I thought my title could read “Who Is Troy Davis?” while I watched hope interrupt Troy’s execution. But the hope only lasted 4 hours.
A man named Troy Davis was executed on Wednesday, September 22, 2011 at 11:08 p.m. in Georgia. He has been on death row for 22 years for shooting and killing a police officer.
In the last few years, evidence had mounted that he may be innocent. No physical evidence ever existed and 7 of 9 witness recanted their testimony.
I have followed the case for many years, and Amnesty International, along with the Pope, Jimmy Carter, a former head of the FBI and others known and unknown, have been calling for a stay in his execution and a retrial, but Troy was denied again and again.

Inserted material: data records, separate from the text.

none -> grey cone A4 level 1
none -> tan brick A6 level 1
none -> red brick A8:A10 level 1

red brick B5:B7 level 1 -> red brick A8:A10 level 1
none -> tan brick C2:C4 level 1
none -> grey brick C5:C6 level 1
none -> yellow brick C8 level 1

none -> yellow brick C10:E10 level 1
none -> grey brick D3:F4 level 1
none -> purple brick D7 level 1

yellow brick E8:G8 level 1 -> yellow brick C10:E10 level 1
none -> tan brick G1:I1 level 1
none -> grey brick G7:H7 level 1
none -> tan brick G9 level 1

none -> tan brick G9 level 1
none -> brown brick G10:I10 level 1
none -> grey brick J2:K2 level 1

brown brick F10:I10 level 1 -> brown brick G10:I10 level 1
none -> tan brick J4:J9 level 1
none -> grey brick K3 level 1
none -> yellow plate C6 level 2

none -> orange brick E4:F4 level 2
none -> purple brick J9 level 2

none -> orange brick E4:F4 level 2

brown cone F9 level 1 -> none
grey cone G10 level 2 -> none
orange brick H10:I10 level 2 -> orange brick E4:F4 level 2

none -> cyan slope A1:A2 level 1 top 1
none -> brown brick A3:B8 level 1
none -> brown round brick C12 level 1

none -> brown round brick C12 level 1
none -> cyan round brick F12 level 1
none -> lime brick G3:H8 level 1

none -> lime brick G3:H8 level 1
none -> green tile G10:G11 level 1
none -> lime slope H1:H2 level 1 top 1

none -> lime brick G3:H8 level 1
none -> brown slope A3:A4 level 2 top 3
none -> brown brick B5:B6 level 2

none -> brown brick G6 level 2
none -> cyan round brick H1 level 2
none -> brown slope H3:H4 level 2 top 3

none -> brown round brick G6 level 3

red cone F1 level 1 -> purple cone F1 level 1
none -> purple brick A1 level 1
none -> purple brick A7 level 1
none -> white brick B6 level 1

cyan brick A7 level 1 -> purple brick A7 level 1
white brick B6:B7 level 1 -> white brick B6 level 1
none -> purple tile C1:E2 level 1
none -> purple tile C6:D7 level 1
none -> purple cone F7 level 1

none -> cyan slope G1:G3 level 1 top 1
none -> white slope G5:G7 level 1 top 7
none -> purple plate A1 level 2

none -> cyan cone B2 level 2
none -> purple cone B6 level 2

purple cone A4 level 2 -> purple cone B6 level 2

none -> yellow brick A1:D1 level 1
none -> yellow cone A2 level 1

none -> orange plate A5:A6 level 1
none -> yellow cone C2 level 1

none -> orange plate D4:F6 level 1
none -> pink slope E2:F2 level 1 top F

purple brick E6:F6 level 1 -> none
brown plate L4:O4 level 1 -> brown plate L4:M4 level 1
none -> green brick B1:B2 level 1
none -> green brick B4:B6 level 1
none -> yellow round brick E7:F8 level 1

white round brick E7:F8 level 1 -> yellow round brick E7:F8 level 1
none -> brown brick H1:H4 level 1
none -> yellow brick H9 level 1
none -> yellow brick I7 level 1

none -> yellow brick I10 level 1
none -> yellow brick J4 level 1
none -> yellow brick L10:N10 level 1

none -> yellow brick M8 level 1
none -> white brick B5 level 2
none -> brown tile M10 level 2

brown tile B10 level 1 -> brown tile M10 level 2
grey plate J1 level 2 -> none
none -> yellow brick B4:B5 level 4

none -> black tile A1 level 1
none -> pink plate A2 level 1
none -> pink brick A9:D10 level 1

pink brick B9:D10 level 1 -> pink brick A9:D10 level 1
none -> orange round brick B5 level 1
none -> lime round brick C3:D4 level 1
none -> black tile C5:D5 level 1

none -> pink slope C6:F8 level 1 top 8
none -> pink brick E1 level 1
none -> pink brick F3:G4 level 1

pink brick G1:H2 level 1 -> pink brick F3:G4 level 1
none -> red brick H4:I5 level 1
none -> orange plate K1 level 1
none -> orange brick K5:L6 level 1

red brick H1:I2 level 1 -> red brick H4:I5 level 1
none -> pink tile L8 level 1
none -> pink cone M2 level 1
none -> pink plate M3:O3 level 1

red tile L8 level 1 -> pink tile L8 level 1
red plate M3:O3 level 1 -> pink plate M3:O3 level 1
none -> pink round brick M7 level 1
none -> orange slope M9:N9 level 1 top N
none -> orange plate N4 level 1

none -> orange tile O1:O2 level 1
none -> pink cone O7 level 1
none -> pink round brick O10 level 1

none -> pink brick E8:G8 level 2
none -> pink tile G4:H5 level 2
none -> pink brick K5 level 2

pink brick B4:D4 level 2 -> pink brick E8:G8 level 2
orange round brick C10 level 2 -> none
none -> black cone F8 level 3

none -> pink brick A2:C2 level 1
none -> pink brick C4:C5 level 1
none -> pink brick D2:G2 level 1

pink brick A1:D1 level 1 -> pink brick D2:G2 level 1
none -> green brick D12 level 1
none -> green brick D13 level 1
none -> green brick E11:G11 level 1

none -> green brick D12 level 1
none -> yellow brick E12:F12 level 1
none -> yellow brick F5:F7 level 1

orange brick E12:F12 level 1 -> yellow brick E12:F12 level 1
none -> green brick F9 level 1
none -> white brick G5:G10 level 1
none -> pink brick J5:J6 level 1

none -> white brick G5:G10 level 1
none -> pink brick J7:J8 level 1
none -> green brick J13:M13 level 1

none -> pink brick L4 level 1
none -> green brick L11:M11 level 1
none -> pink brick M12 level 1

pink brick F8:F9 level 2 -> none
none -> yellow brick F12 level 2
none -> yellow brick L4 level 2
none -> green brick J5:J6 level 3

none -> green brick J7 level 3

I don’t know what the Supreme Court, Georgia state judges and the parole board did or did not hear to deny Troy. I do not know what is in the hearts of witnesses, police officers, families or even Troy Davis. But I believe that doubt, large or small, is worth a man’s life.
I want to trust our justice system, but it’s not blind enough to sustain the death penalty. The discrepancies of race and sentencing are facts. Every study has found that black males are more likely to be incarcerated and most studies have found that they receive harsh sentences. If sentencing is ever arbitrary and discriminatory, how can we ever take a person’s life? It is not justice if it is not fair-minded.
That being said, I find the death penalty abhorrent even for the guilty. It is neither an American or a Christian or a secular humanist ideal. It is not even logical.
We don’t teach others to not hit by hitting them. We don’t teach others to not speed by racing next to them and forcing the reckless driver into an accident. And we will not teach others to not murder by murdering them.
Now some will say these people should be killed because they cannot be rehabilitated, or they do not deserve to live because of their crime. But if we do not believe all people can change then we have no belief in God and His powers to change us. If we do not believe in the right to life, then we think some morals are flexible and some deeds are not forgivable. When we support the death penalty, we assert that we are smart enough to know who should live and who should die, but we are too stupid to teach anyone how to live or how to give back to the community they scarred with their crime.
For Troy Davis, this wasn’t merely a debate on the death penalty, but the question of the state killing an innocent man. The question of how much doubt is worth a man’s life.
Whether you have always been against the death penalty, have never thought much about the it, or have supported it, mere possibility that Troy Davis was innocent should bring those of us who pray to our knees and those of us who think to our keyboards.